It’s no question that during 235 years of enslavement, wages not paid to African Americans’ fore parents total over $1.4 trillion. Slavery was fundamental to America's evolution into a world economic power. So, how much sense does it make for black elected officials in Virginia, Georgia, Missouri and Delaware to let those states’ inheritors of America’s wealth off with benign “apologies” for slavery and no money?
Black elected officials have become so ensconced in the system that they’ve completely retreated on issues directly affecting blacks. Through compromise and personal reward, they’ve bought into the “establishment” to the point they forsake politics that advance the lives and situations of constituents. The state cases illustrate how black politicians fail to leverage their access, power, and resources for us.
Declaring that, “It is time for Georgia, one of the major stake-holders in slavery, to say it's sorry," Rep. Tyrone Brooks recently introduced a bill proposing that Georgia apologize for its role in slavery and segregation. Brooks’ measure comes on the heels of Virginia’s resolution, supported by black legislators that expressed “regret over slavery”. Though they didn’t even get a full apology, the momentum of Virginia’s “success” has black legislators in other states considering similar idiotic proposals.

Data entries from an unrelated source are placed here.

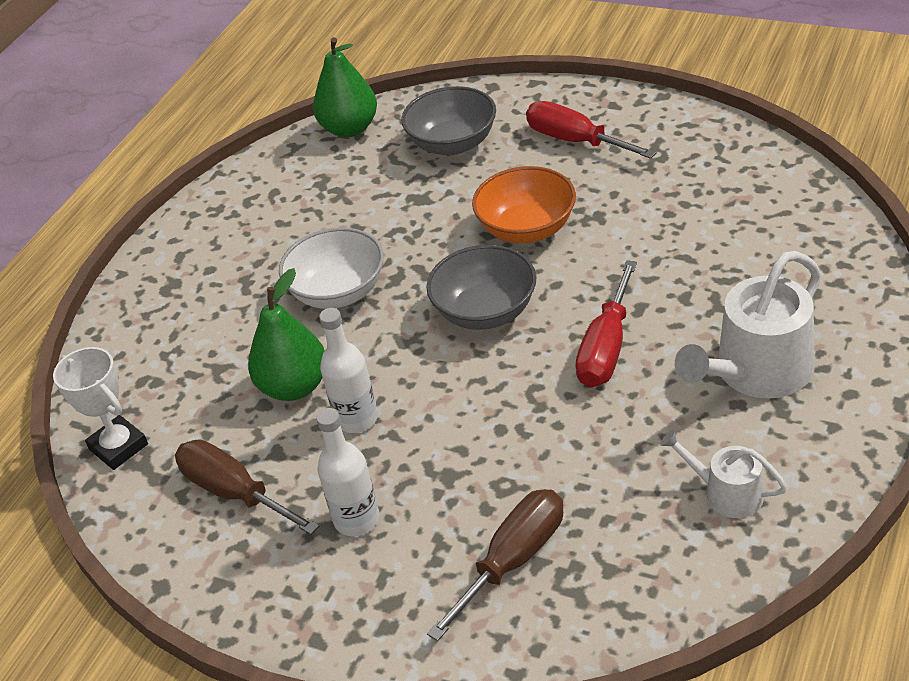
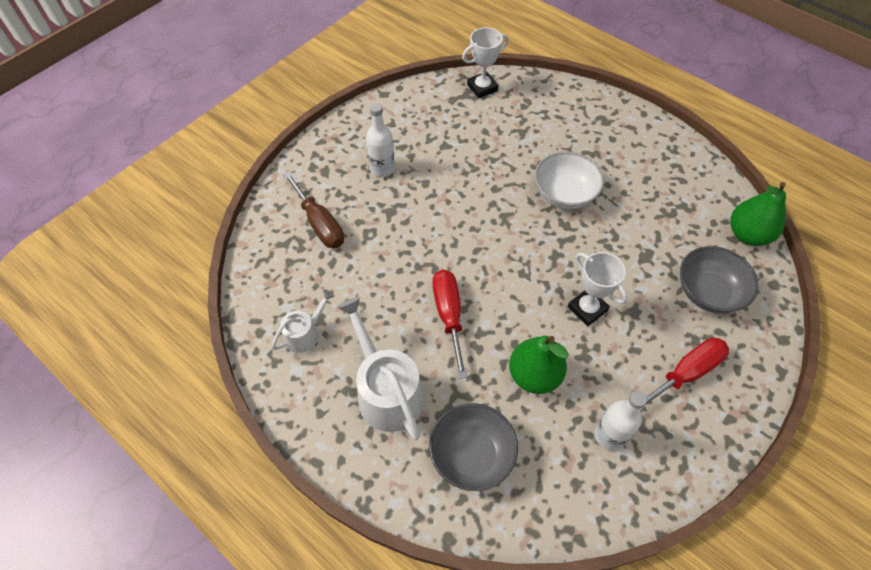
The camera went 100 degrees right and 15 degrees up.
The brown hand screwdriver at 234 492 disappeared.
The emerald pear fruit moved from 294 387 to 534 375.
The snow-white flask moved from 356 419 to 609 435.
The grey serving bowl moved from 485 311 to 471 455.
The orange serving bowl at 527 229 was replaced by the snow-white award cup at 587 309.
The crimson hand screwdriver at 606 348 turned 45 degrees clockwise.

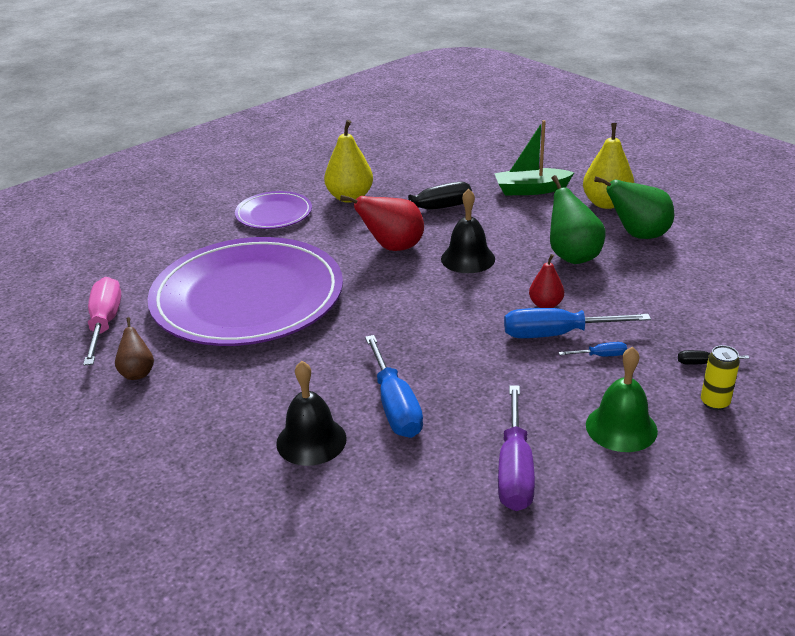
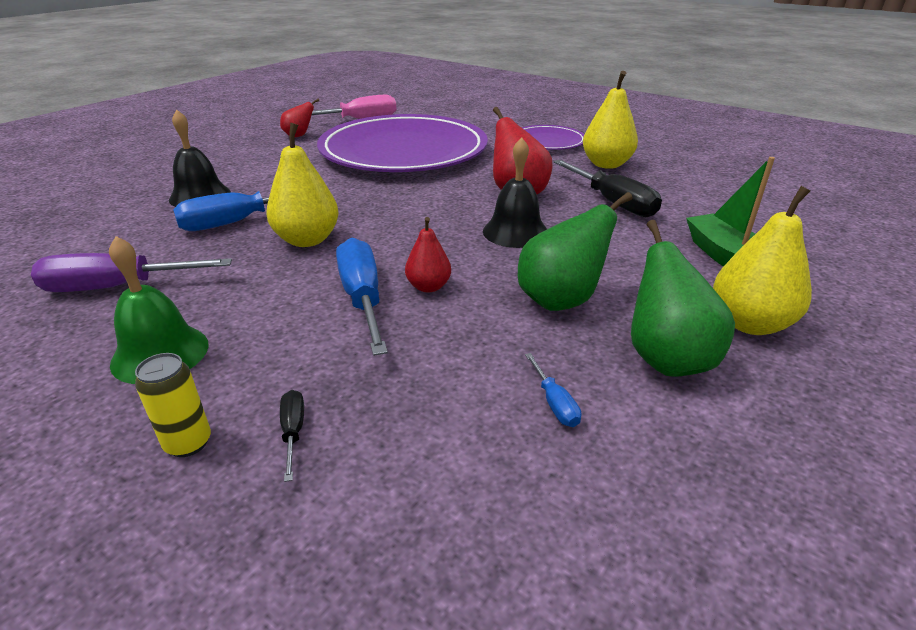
The camera went 75 degrees right and 0 degrees up.
The brown pear fruit at 137 373 became the crimson pear fruit at 299 136.
The royal blue hand screwdriver moved from 600 356 to 554 403.
The yellow pear fruit at 307 240 appeared.

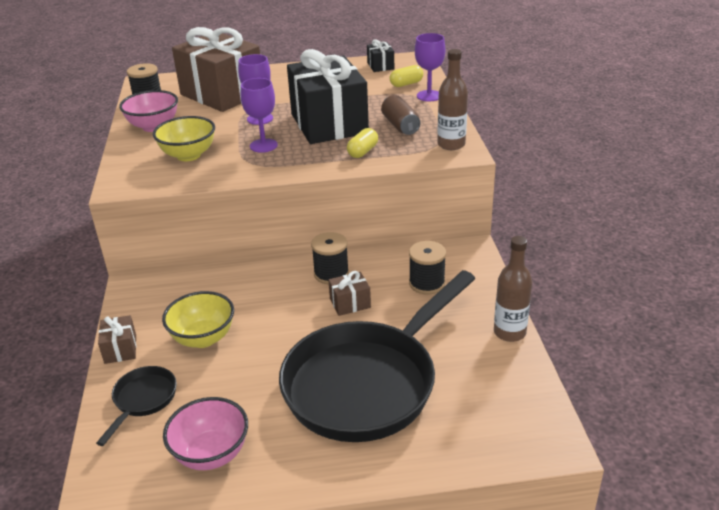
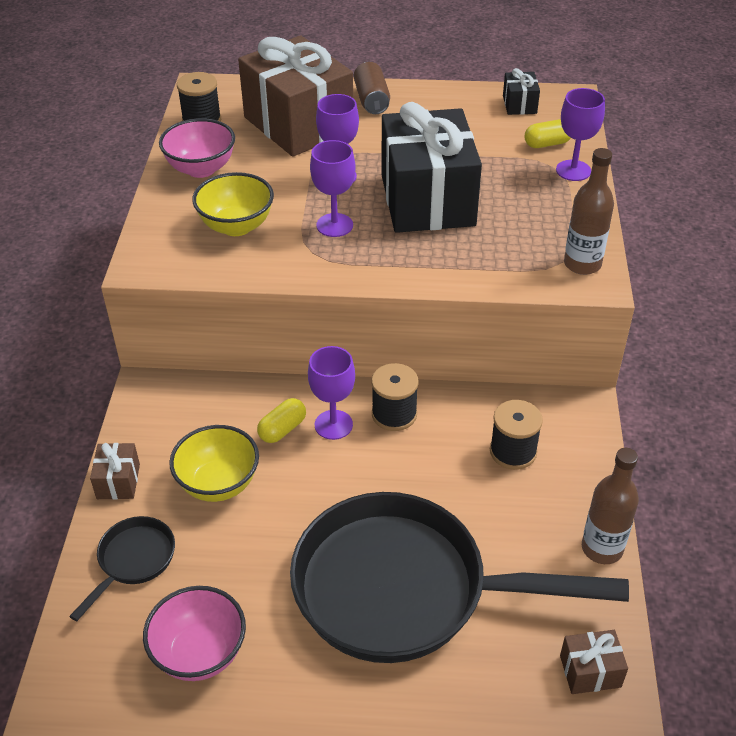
The camera went 10 degrees right and 10 degrees up.
The jet-black skillet at 367 383 turned 45 degrees clockwise.
The brown present moved from 350 303 to 590 671.
The yellow pill moved from 363 152 to 282 429.
The brown can moved from 400 125 to 371 100.
The violet goblet at 333 425 appeared.

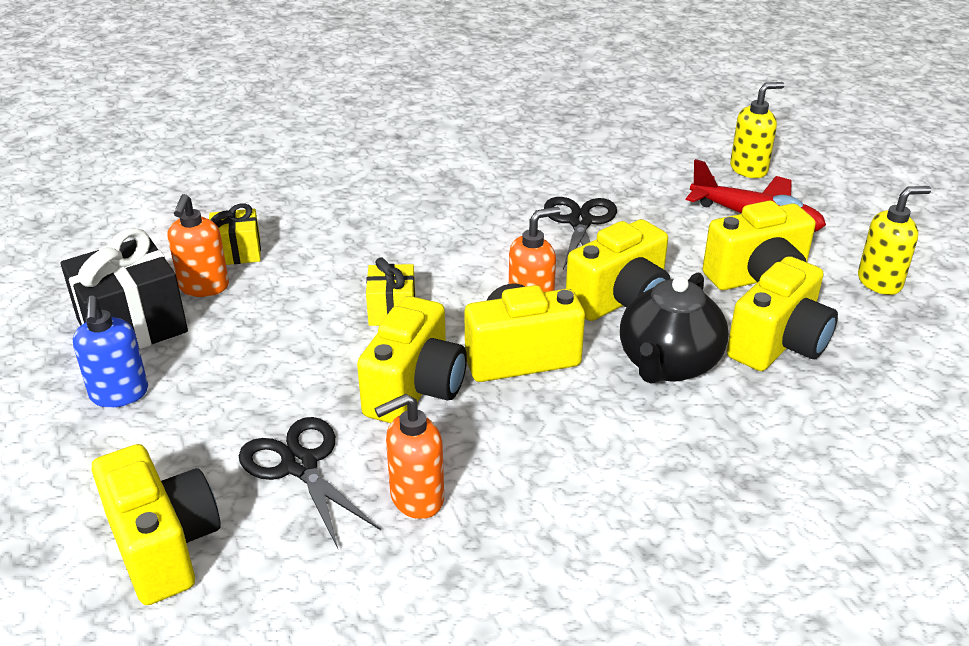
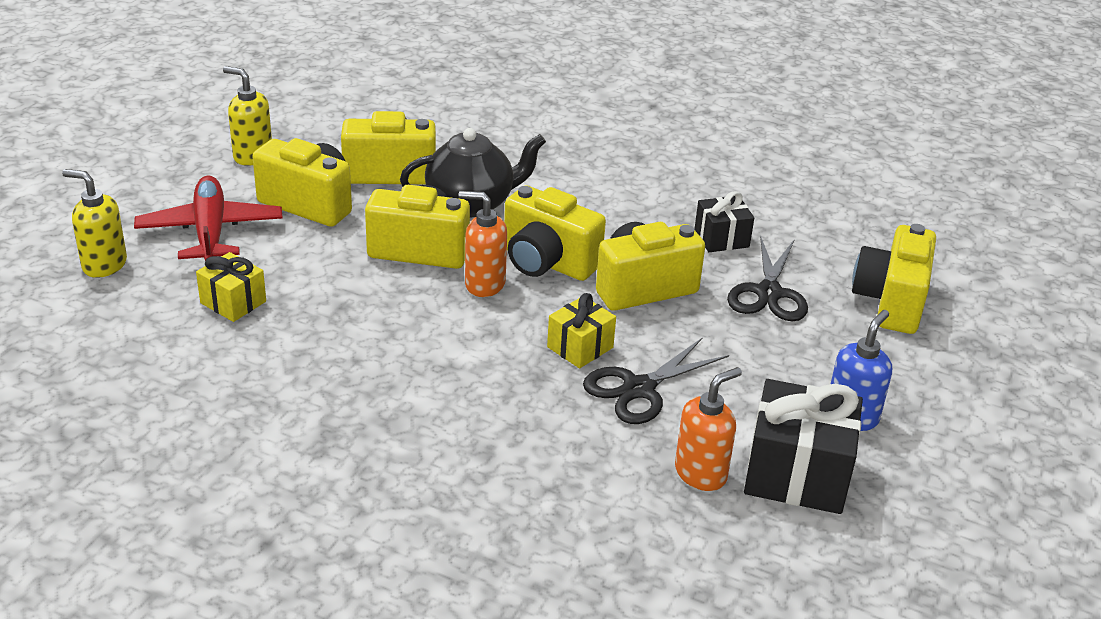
The camera went 135 degrees left and 0 degrees up.
The yellow present moved from 237 252 to 233 302.
The orange soap pump at 416 498 was replaced by the jet-black present at 721 238.
The jet-black scissors moved from 580 222 to 639 388.

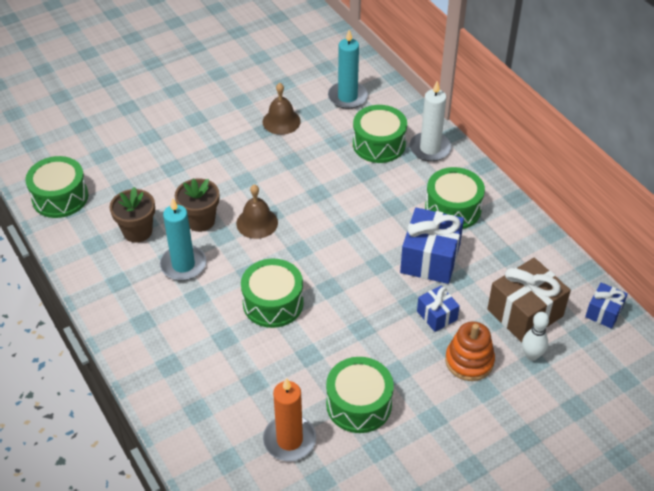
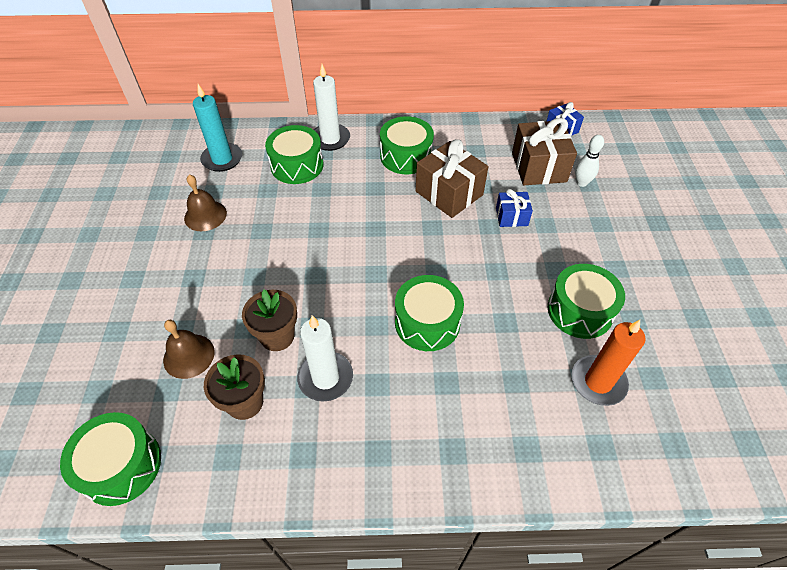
The camera went 60 degrees left and 5 degrees up.
The teal pillar candle at 183 265 became the snow-white pillar candle at 325 378.
The brown bell moved from 257 223 to 189 356.
The royal blue present at 430 258 became the brown present at 449 193.
The orange ring stacker at 469 361 disappeared.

“It’s something that’s very heartfelt to me as a decedent of a slave, as a person who witnesses the residual effects of slavery," said Rep. Talibdin El-Amin in his sponsorship of House Resolution 26, which gets Missouri to apologize for its role in slavery. El-Amin says his bill “… begins the healing process …” But how and when do we complete the process?
The U.S. government's first reparations plan to compensate African-Americans for the legacy of slavery was 40 acres and a mule. In Gen. William Sherman's promise to former slaves shortly after the Civil War, he gave an order that set aside land on the Georgia and South Carolina coasts for the settlement of newly freed families.
Over 40,000 freed slaves settled there, but President Lincoln’s successor Andrew Johnson rescinded the federal government’s promise and reversed the reparations.
Since Sherman’s promise, the issue has been revisited time and again; sadly El-Amin’s Missouri proposal will be met with disclaimers from the state’s elite, who will finally capitulate in the form of “sorry, but no check”. In 1963 Martin Luther King Jr. said Sherman's promise was “a check which has come back marked ‘insufficient funds.'"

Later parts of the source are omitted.